Una nuova collezione di gioielli e un collier da 10 milioni di euro, “Allure Celeste”, realizzati da Patrice Leguereau, celebrano i 90 anni della prima collezione di alta gioielleria al mondo creata da Gabrielle Chanel, in piena rottura con la tradizione orafa dell’epoca e sfidando sul loro terreno i grandi gioiellieri parigini. Mai prima d’ora si era pensato a un’intera collezione: i gioielli infatti erano prodotti un pezzo alla volta e messi in vetrina come pezzi unici.

Fu la Diamond Corporation Limited di Londra ad affidare a Chanel il rilancio delle vendite di diamanti dopo la crisi finanziaria del 1929. C’era una grande voglia di rinascere, di reagire a un periodo di enorme difficoltà. Così il 5 novembre 1932 (il 5 è il numero feticcio della stilista) nella sua casa di Faubourg S. Honorè vennero presentati 50 gioielli accumunati tutti da uno stesso fil rouge.
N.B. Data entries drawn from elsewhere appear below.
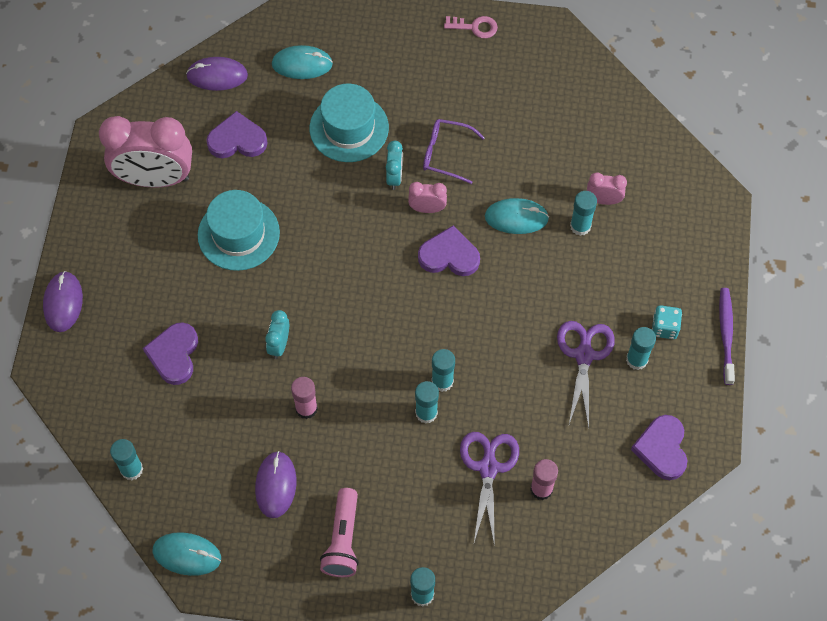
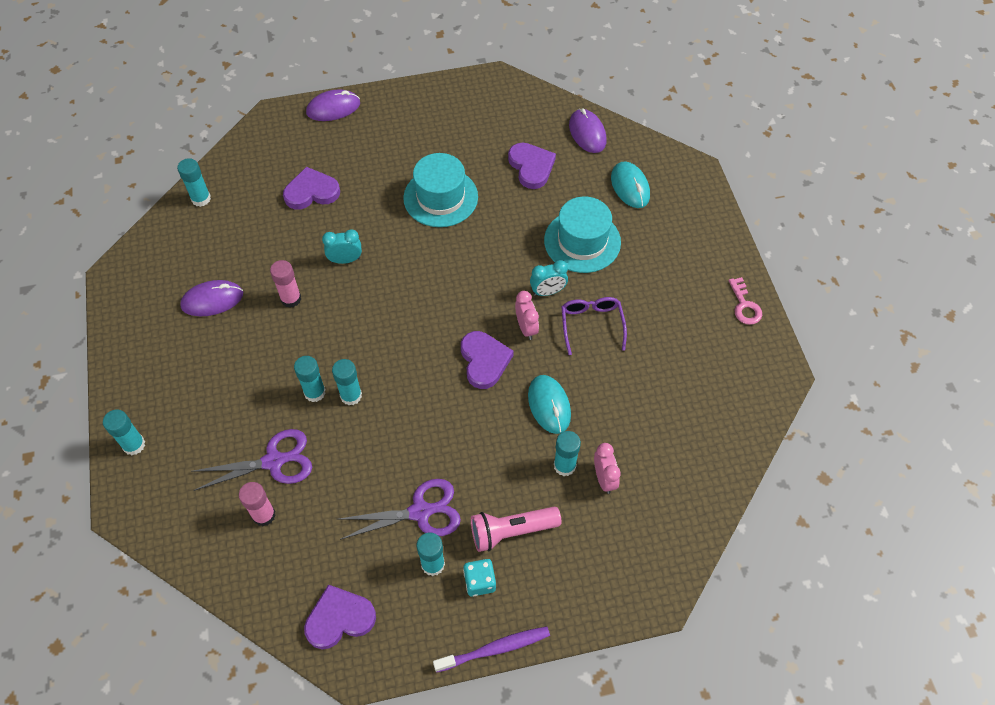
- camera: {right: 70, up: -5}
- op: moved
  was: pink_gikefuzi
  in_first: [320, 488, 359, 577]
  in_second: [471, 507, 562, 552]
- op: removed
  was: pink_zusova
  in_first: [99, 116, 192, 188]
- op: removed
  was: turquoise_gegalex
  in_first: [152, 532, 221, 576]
Anche nei gioielli, come nei suoi abiti, Coco interpretava una donna libera, comoda, leggera, un po’ mascolina per i canoni dell’epoca, senza rinunciare al romanticismo di nastri, piume, soli, stelle e lune che ritorneranno nelle sue collezioni, realizzati con semplicità e sobrietà, i due “must” della Maison. Non è un caso che il collier emblema della nuova collezione, “Allure Celeste”, riassuma il tema astrale così caro a Mademoiselle.